The NFU has launched its policy document on the CAP post-2013.
Speaking in Brussels today, NFU President Peter Kendall described how the CAP must continue to steer farmers towards the market while providing support to help them deal with the shocks posed by volatility. He said: “Agriculture is central to many of the challenges faced by the EU from improving the security of energy supply to tackling climate change but above all, we need a policy to ensure that consumers in the EU and beyond had a secure and sustainable supply of food produced to high standards.
"As farmers, we’d all like to get to a place where we can be much less reliant on CAP support but to achieve this requires a number of conditions to be met. Until then a strong CAP remains essential. We want a policy that does what it says on the tin - that is focussed on farmers and farming activity, that is common in its funding and mechanisms and that is a policy determined at EU level. However, we believe that the CAP must evolve after 2013
The NFU believes the CAP should focus on:
- maintaining our productive capacity here in Europe
- providing a buffer against the threat posed to farmers by volatile markets
- supporting efforts by farmers to become more competitive
- providing incentives to improve environmental performance
Mr Kendall added: “Above all, however, the key challenge for the next reform is to start to address the functioning of the market, to make it fairer and more balanced so that farmers stand a much better chance of making profitable returns. Until then, direct support payments to farmers will remain a crucial component of the policy, helping farmers to deal with market shocks as well as supporting them in meeting the higher standards of production that are expected of European farmers. We do accept, however, that historical references cannot be justified after 2013.

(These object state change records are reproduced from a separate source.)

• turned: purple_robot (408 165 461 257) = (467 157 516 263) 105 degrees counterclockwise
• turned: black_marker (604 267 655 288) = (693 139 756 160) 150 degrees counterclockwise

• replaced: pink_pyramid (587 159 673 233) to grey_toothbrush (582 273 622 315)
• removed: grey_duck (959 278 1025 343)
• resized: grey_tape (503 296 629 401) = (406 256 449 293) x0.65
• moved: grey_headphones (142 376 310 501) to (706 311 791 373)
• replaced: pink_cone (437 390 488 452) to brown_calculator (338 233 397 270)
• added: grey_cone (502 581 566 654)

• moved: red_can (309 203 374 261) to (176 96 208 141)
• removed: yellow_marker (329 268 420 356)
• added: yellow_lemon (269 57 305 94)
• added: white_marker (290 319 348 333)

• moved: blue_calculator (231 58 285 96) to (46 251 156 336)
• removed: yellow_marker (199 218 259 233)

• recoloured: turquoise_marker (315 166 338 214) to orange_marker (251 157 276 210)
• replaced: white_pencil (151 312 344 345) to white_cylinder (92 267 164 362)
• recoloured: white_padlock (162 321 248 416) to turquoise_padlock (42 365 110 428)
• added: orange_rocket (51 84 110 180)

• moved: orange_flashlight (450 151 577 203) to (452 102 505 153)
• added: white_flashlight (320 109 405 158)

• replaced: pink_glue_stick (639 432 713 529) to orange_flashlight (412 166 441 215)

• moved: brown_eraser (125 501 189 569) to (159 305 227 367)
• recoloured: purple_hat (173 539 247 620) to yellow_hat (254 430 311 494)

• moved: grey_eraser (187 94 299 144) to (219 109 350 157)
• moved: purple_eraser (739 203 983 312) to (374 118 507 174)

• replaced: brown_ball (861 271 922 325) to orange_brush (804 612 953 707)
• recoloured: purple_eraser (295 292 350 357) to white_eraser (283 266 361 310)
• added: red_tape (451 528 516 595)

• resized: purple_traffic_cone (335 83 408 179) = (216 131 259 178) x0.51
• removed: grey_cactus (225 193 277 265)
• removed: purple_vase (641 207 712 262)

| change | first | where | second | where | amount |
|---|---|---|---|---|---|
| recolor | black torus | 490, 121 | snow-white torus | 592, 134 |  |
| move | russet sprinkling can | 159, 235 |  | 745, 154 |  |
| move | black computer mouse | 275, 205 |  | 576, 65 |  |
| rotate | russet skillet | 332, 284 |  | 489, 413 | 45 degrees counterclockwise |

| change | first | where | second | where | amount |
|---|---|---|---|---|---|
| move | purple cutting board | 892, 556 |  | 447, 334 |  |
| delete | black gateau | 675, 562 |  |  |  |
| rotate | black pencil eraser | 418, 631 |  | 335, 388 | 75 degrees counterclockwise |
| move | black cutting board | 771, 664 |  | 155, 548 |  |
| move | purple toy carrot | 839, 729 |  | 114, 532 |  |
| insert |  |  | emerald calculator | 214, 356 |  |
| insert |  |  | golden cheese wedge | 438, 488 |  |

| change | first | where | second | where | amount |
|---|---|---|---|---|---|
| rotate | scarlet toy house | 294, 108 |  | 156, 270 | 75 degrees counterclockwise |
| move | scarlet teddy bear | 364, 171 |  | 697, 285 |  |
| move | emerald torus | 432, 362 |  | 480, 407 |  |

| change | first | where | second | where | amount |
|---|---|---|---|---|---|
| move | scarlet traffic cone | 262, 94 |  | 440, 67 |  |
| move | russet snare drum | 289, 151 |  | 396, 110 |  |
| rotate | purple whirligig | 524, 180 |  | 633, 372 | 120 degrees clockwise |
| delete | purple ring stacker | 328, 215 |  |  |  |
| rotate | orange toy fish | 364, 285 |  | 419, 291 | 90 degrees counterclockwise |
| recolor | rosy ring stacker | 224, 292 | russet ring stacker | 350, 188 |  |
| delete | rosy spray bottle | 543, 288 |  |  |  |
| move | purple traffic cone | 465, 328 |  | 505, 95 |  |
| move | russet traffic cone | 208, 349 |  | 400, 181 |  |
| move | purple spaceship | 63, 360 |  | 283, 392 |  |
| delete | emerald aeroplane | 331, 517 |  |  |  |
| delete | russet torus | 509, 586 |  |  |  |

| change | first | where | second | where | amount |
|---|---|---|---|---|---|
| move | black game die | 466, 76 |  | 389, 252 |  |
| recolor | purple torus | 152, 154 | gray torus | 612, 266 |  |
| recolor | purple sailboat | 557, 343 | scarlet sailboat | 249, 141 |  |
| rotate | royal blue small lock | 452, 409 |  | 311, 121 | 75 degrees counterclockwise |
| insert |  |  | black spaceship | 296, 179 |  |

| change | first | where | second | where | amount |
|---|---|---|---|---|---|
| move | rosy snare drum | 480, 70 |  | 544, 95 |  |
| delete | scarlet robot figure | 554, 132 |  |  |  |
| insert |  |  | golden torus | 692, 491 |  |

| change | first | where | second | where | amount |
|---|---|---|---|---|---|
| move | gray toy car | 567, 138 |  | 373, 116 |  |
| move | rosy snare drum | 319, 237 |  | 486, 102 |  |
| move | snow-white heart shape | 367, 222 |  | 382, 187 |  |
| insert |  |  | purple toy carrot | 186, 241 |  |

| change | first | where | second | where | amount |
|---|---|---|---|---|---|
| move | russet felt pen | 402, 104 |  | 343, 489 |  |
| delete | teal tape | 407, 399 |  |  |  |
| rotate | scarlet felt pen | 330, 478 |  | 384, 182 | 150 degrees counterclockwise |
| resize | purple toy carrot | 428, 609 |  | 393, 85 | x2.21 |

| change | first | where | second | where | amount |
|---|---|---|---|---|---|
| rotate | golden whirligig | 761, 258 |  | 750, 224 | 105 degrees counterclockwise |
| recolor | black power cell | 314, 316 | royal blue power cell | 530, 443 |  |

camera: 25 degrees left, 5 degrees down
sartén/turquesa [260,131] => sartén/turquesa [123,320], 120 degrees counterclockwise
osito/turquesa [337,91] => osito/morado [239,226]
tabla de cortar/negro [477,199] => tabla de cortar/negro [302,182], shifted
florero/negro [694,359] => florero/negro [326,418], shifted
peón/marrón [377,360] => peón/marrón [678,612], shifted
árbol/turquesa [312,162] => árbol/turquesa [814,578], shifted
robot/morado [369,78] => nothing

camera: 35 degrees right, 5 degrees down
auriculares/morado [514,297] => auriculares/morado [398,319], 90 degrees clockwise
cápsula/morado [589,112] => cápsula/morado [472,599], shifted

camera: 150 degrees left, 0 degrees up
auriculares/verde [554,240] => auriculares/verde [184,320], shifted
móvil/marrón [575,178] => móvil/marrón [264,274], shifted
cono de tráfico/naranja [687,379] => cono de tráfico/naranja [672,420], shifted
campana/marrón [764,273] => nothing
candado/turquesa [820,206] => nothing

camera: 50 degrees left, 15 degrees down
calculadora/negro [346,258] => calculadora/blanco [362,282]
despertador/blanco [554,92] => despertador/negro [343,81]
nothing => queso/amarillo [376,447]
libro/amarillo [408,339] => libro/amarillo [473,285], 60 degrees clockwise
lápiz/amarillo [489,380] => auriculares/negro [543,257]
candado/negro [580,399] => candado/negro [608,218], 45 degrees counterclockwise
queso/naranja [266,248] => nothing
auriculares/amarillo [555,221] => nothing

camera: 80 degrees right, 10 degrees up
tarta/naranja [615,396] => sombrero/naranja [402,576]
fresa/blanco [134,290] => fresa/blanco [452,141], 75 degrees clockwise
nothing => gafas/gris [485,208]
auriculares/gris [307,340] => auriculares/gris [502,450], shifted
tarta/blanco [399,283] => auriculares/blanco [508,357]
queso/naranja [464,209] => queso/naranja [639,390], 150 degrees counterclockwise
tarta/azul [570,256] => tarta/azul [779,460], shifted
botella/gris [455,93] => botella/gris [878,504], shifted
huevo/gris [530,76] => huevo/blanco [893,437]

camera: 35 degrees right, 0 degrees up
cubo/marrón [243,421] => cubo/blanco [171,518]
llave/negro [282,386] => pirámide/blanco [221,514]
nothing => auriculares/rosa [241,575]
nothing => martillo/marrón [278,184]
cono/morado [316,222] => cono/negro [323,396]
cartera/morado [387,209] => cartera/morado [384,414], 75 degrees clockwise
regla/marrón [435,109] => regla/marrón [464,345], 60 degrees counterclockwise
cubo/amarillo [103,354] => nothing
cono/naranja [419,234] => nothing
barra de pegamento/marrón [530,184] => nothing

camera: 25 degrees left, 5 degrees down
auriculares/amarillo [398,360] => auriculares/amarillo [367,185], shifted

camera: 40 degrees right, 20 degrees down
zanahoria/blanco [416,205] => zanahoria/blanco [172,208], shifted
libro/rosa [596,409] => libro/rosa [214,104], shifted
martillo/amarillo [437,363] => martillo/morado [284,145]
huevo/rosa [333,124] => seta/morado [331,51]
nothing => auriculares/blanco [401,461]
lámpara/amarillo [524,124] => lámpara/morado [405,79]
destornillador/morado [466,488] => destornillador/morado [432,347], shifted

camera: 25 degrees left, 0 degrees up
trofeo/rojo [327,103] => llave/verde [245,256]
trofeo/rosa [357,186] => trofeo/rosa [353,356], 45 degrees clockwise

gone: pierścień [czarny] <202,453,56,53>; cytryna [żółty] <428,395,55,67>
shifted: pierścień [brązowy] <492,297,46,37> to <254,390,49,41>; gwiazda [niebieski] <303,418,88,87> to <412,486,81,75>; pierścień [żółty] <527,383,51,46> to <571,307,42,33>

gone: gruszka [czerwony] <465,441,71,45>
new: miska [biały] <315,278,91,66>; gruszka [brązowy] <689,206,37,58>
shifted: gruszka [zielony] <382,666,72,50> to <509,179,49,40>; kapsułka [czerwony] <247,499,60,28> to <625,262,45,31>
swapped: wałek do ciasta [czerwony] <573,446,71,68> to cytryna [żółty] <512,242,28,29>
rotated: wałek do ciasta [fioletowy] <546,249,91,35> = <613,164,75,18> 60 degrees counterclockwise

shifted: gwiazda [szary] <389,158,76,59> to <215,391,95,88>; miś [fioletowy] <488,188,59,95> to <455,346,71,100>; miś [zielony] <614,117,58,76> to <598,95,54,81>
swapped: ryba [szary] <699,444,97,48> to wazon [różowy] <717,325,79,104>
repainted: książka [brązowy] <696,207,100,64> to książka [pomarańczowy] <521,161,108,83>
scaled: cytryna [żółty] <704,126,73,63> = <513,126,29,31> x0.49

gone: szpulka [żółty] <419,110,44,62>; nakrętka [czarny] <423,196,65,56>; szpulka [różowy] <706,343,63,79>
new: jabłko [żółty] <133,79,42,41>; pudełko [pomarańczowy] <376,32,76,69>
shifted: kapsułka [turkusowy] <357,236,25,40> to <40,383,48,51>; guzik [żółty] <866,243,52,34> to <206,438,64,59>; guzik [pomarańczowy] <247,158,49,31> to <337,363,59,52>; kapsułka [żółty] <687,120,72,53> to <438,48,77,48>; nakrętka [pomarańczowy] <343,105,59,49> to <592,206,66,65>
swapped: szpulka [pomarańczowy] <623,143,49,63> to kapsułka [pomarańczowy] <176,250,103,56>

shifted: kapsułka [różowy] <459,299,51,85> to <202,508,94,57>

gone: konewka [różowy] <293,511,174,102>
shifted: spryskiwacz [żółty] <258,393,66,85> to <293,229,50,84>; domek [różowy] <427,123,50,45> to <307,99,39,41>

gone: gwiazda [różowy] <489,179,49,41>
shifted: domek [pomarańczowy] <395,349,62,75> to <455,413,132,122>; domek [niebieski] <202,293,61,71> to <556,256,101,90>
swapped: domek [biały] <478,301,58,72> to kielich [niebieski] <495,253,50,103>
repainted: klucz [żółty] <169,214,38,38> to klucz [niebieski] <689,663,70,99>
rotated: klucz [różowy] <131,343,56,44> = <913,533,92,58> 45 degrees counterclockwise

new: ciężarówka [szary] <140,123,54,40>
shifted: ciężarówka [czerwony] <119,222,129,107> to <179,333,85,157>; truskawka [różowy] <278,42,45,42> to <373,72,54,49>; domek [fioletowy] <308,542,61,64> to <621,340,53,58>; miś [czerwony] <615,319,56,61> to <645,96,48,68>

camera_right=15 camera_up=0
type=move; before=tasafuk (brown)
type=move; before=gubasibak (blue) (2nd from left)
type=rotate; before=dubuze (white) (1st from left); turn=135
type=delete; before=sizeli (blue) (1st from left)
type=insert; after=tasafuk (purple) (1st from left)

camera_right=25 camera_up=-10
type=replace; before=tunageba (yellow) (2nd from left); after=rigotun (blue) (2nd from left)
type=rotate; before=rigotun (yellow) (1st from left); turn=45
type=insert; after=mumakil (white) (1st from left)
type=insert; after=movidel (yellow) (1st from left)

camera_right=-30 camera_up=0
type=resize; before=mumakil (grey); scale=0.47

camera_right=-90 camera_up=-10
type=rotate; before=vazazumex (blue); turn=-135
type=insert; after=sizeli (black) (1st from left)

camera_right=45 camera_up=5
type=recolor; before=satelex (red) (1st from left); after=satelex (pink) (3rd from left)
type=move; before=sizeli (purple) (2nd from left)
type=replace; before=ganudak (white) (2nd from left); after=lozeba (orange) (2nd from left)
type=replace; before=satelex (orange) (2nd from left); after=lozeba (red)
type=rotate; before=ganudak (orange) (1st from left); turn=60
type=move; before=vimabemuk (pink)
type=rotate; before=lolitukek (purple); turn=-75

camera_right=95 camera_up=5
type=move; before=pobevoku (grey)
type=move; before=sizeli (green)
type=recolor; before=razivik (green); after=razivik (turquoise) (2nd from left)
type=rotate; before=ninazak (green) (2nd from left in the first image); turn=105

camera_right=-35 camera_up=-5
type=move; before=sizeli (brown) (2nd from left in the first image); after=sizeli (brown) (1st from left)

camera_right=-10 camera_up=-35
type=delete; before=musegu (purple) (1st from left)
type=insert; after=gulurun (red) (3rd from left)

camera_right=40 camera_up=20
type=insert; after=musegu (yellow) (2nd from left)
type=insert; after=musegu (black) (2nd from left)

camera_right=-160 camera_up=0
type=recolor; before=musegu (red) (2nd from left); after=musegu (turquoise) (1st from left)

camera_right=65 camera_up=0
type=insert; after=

“But we also need to see flanking measures. Rural development programmes should be playing an important part in the process of structural adjustment. But they have lost their way, becoming a dumping ground for a range of policy objectives and tied up in bureaucracy. The Second Pillar of the CAP needs to be simplified, made more coherent. Above all, it's funding has to change to a more sustainable and fair basis for all EU farmers. This means modulation has to go.
“The CAP faces massive political and financial pressure. There is no hiding from this. But our biggest fear is not so much the pressure on the budget as a whole but the threat of a renationalised policy through ever more flexibility to member states or worse, more co-financing of support. This would be a disaster for European agriculture and totally negate the many positives that the CAP has brought to EU farmers and society.”